Nelson cut her teeth on asset valuation at Hewlett-Packard. She stayed at hp for eight years, the last four of which she spent evaluating acquisitions, equity investments, and strategic alliances. It was while working on mergers and acquisitions that she found the work that she loved.
"My interest is in the core drivers of value," she says. To find those core drivers, Nelson sorts the components of any deal or investment into four "buckets": market, product and technology, team, and financial. And to evaluate those components, she reaches back to a trusted tool in the CFO tool kit: discounted cash flow, a standard technique for projecting annual cash flow into the future and then discounting its value back to the present, taking into account the time value of money. "DCF analysis is still the touchstone," she says.
But using DCF at Macromedia is very different from using it at hp. Granted, Nelson still reduces every idea to revenue streams: How much will come in and when? And she uses her cash-flow projections to calculate present value with a discount factor that shrinks the value of future cash flows in proportion to increased risk. But that's where the similarities end. At Macromedia, Nelson uses this very traditional tool in very nontraditional ways, adapting DCF to the intangibles of the new economy.
Nelson takes the vagaries of intangible assets into account by conducting sensitivity, or "what if," analyses. After carefully and systematically running the DCF numbers for Plan A, Nelson runs dozens of scenarios, generating alternatives, asking questions based on a broad set of changing assumptions, and poking holes in those assumptions. "When I was in graduate school, I used to take comfort in using a discount factor," she says. "Isn't that a great notion? It gives you a number, and that number lets you feel confident. But if all you do is use that black box of a discount factor, you haven't addressed all the issues yet. They're out there, but you don't know what they are. They're all embedded in your discount rate."
In early 1998, with the executives at Macromedia growing concerned about the dramatic business changes being ushered in by the Web, Nelson came face-to-face with her own set of dramatic challenges. "The old multitiered distribution methodology was broken and getting worse," says CEO Rob Burgess. To move all of the company's customer contacts onto the Web, Burgess hired Stephen Elop to serve as senior vice president of the company's Web division. Elop's job: to answer all of the "how" questions. How could Macromedia enhance the customer experience at every point in the sales cycle? How, for example, could the company help a Web designer who was struggling with a specific animation problem? In effect, how could the company offer just-in-time training? At the same time, how could the Web help Macromedia learn more about each customer?
Elop and the executive team came up with a plan to generate Web pages on the fly that would suit each customer's needs. A cartographer, for instance, would see cartographic content. The better the fit between content and customer, the longer the site would hold the customer. In developing the site, the company planned to use two key technologies: a "membership repository" that would profile each customer, and a BroadVision transaction engine that would allow Macromedia to target very specific customers.

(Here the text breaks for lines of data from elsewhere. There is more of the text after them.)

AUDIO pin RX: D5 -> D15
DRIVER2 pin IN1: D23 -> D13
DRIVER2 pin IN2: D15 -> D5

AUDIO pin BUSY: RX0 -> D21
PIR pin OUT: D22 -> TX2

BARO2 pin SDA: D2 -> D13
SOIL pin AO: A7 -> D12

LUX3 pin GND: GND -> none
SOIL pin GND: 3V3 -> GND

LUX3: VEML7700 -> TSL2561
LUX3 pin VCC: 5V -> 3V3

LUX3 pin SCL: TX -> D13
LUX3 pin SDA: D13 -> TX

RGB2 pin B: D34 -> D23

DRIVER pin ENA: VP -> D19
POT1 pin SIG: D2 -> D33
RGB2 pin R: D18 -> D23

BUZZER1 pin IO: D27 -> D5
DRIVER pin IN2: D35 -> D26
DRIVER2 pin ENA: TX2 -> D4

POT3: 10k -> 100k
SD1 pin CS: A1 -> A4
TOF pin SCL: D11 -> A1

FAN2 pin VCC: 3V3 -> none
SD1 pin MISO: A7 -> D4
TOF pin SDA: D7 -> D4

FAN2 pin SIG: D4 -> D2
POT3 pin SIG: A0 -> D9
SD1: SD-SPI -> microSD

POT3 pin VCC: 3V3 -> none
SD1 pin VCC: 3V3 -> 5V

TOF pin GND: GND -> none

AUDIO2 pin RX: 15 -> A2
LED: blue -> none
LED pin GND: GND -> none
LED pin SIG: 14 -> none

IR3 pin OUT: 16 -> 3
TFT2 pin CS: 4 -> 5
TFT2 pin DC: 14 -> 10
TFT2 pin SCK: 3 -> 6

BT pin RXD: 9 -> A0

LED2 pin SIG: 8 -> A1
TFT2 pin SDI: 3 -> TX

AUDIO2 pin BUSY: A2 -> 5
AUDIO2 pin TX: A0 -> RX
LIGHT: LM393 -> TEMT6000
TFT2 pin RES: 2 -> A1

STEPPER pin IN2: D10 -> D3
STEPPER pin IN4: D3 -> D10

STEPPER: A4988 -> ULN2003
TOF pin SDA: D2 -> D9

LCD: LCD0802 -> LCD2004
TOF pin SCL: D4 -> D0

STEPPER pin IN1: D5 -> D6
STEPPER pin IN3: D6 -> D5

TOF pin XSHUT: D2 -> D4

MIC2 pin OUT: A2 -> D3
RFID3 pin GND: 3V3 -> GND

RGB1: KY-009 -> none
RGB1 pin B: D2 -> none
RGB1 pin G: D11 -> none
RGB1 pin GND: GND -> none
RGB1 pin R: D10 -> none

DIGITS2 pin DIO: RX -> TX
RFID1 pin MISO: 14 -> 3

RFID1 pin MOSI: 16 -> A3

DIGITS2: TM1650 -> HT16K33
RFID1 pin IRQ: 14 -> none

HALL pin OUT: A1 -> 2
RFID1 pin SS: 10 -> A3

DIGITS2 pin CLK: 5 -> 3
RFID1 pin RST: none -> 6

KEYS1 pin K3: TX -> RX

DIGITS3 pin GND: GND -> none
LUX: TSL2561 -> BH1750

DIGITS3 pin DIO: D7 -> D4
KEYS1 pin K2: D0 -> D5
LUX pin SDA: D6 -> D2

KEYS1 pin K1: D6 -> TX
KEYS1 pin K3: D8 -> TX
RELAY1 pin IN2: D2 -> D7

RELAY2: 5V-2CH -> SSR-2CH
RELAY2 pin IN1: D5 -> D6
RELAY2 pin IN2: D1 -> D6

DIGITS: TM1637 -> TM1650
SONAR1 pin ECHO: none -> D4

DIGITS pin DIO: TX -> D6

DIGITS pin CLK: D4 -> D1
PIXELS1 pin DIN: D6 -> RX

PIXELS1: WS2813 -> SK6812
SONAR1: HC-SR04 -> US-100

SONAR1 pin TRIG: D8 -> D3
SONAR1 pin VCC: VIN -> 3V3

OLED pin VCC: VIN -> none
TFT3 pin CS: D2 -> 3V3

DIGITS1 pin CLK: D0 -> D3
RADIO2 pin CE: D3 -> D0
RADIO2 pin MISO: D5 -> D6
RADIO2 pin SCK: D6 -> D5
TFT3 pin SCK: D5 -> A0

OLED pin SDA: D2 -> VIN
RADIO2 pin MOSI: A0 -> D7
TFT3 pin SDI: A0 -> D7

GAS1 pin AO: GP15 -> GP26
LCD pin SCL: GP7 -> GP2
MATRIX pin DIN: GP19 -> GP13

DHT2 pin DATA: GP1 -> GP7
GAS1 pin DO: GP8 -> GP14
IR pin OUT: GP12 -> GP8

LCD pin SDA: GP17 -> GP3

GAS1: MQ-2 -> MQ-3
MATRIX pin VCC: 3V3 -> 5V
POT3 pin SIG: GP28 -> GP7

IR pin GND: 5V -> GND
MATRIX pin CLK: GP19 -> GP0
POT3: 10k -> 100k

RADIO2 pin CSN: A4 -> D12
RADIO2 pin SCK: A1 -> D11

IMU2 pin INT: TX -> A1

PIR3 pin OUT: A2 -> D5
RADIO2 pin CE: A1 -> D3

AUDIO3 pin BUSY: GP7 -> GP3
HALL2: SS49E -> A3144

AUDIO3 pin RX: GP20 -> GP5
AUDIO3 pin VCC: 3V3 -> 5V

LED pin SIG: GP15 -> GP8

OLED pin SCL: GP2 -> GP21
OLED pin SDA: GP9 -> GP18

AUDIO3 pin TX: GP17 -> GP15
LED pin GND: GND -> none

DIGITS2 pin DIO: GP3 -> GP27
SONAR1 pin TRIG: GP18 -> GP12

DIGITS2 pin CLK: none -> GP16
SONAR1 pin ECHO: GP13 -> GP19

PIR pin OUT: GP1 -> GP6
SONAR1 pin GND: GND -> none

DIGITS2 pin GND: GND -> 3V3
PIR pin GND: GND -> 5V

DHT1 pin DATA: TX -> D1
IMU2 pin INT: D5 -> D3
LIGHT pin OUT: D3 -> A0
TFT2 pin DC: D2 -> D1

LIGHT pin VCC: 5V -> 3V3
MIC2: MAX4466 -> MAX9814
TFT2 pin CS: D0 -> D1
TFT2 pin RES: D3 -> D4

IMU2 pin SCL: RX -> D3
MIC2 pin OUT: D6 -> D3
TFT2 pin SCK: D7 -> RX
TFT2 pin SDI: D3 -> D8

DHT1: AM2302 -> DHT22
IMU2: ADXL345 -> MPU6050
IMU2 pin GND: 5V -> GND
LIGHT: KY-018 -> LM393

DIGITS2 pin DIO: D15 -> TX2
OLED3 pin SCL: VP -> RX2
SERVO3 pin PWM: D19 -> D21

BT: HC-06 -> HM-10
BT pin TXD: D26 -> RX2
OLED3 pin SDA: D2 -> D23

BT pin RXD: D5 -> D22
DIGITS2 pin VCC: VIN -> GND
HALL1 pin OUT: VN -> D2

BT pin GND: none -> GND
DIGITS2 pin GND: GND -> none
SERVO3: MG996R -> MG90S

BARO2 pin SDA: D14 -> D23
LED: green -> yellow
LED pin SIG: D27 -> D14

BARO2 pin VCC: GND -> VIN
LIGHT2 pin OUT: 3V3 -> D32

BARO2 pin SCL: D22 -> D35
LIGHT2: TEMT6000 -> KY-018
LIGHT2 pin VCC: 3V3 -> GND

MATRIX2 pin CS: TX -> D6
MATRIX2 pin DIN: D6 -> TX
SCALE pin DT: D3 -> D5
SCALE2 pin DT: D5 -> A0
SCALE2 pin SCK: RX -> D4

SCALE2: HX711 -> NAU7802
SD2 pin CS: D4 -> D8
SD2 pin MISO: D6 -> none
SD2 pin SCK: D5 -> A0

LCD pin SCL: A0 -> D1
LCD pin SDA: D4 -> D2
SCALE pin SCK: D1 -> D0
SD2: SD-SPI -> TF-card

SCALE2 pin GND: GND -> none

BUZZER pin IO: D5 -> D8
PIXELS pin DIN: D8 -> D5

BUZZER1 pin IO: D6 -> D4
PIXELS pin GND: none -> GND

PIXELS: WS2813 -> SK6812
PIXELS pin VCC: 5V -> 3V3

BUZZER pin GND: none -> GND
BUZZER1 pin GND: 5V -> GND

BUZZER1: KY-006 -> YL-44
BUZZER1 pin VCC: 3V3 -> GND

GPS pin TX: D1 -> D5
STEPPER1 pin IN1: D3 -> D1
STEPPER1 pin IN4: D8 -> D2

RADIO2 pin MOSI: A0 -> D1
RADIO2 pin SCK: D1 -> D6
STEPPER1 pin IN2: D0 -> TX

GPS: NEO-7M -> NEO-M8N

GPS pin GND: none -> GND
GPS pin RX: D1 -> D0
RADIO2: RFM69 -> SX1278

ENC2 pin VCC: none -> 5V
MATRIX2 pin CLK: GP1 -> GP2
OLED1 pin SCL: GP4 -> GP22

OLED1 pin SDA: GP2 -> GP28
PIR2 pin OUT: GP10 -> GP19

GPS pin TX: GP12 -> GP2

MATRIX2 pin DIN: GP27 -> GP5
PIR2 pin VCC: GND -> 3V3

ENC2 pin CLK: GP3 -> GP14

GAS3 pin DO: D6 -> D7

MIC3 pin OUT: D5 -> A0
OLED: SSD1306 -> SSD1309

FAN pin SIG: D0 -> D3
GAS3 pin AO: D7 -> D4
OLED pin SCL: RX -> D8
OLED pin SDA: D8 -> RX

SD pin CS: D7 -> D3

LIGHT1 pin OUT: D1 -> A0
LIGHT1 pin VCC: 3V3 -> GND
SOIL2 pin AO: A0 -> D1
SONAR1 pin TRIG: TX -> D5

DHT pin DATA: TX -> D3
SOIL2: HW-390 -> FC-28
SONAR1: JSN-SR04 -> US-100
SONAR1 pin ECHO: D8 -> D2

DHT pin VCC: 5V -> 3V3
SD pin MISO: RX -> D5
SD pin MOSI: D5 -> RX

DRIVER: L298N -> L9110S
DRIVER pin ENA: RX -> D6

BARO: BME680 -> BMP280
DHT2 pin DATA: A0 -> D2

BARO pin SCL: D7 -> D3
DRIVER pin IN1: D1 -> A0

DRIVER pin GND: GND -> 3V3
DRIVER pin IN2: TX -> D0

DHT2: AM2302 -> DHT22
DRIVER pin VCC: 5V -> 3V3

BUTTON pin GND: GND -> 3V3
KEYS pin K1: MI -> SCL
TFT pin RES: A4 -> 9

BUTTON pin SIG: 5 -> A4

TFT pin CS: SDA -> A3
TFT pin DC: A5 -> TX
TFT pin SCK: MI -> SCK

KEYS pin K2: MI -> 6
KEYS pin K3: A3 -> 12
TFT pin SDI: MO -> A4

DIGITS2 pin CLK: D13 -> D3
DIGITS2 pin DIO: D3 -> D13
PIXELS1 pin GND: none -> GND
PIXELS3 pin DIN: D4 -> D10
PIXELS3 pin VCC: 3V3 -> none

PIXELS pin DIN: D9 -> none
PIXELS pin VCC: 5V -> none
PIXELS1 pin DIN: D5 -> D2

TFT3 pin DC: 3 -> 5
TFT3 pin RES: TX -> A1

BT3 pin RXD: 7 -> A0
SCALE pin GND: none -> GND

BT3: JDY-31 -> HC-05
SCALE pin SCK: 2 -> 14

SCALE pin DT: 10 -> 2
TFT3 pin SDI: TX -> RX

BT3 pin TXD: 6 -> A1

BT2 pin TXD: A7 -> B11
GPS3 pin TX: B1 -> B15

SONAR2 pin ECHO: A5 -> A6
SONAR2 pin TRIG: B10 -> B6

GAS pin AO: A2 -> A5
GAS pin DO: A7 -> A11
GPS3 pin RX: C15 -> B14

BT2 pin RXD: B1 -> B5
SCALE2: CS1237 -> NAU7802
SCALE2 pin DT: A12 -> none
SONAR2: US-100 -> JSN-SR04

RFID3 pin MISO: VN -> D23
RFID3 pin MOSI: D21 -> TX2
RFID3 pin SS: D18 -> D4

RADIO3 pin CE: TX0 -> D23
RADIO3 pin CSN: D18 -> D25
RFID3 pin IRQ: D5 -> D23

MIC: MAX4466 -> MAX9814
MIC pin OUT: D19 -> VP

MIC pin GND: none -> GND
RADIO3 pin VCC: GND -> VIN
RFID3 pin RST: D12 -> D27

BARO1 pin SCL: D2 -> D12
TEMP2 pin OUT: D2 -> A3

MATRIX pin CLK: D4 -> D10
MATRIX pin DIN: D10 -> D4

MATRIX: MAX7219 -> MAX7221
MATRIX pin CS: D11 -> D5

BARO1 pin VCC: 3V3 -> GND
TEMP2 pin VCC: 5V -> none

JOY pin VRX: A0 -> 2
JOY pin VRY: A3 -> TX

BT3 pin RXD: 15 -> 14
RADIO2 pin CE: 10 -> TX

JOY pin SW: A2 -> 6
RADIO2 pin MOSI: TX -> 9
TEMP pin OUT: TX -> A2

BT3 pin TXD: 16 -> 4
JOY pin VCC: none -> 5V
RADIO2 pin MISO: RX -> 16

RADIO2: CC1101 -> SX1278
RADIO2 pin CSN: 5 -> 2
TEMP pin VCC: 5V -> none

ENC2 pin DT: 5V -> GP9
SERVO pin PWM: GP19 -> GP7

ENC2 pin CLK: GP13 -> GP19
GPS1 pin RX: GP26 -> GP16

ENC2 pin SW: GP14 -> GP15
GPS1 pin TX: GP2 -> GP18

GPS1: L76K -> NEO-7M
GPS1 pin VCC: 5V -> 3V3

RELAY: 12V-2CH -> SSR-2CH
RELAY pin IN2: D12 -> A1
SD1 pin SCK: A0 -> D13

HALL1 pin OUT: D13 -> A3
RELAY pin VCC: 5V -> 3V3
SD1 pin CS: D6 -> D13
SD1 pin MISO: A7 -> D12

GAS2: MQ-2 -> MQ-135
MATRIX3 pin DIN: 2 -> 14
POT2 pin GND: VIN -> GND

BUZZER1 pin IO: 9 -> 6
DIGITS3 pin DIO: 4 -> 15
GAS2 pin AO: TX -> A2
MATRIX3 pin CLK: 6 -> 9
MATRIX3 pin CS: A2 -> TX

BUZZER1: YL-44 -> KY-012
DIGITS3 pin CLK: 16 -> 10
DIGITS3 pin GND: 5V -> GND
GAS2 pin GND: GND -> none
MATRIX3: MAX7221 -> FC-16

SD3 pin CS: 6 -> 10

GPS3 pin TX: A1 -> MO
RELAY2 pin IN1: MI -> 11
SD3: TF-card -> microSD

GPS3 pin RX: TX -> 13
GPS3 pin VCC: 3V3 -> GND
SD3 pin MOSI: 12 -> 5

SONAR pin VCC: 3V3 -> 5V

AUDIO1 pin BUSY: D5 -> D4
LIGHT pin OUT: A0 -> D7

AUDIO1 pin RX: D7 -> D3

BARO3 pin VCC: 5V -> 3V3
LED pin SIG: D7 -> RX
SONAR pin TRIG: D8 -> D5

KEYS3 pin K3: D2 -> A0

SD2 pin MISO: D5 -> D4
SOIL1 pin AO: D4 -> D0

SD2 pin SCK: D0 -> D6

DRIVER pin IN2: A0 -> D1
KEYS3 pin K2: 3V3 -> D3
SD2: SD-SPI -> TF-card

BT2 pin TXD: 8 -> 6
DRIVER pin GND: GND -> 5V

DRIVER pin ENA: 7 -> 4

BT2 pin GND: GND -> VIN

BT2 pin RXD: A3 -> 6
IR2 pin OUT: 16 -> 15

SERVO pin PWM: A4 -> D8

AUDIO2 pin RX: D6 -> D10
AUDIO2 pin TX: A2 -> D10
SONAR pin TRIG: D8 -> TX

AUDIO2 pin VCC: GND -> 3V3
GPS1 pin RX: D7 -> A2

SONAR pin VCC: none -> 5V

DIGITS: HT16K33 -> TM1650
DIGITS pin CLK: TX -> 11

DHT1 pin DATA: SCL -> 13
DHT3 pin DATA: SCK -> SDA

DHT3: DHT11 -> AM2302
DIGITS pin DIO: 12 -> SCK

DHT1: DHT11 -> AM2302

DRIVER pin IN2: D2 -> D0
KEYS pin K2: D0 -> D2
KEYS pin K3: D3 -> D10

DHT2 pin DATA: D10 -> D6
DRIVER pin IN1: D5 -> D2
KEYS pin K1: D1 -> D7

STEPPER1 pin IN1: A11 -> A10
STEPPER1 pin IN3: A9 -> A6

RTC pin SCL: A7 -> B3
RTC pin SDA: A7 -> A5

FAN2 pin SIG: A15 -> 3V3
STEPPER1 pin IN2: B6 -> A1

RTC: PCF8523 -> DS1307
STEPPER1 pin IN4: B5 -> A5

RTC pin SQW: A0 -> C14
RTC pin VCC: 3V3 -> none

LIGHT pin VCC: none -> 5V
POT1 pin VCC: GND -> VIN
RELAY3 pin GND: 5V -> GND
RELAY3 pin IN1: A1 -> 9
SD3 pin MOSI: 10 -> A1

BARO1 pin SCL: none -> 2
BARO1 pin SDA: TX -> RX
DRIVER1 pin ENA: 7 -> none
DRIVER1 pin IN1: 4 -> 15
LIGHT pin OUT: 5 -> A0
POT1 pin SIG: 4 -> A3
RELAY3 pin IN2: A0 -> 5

All of which sounds smart and makes perfect Web sense, but it leaves one huge question unanswered: What is the New Way worth? To answer that question, Nelson and Elop agreed to measure the value of the project in three ways: marketing return on investment, the cost of sales, and share of customer loyalty.
The first measure, marketing ROI, shows the dollar return on money spent to acquire new customers. Marketing ROI increases with the ability to convert sales pitches into sales. It's easy to calculate the costs and returns of using traditional direct mail. What Elop had to show was that the return on a Web campaign was much better than the return on a traditional campaign. That wasn't hard to do, he says, because creating each additional electronic "piece" is incredibly cheap. What's more, by using the Web to customize pieces, Macromedia could increase the customer-response rate.
The second measure, the cost of sales, simply shows the revenue that Macromedia could reclaim from the two or three tiers in its channels of distribution. In the past, the company's costs would balloon as distributors took their share of sales margins. Costs also went up significantly as distributors held inventory in their pipelines. The New Way could slash those costs.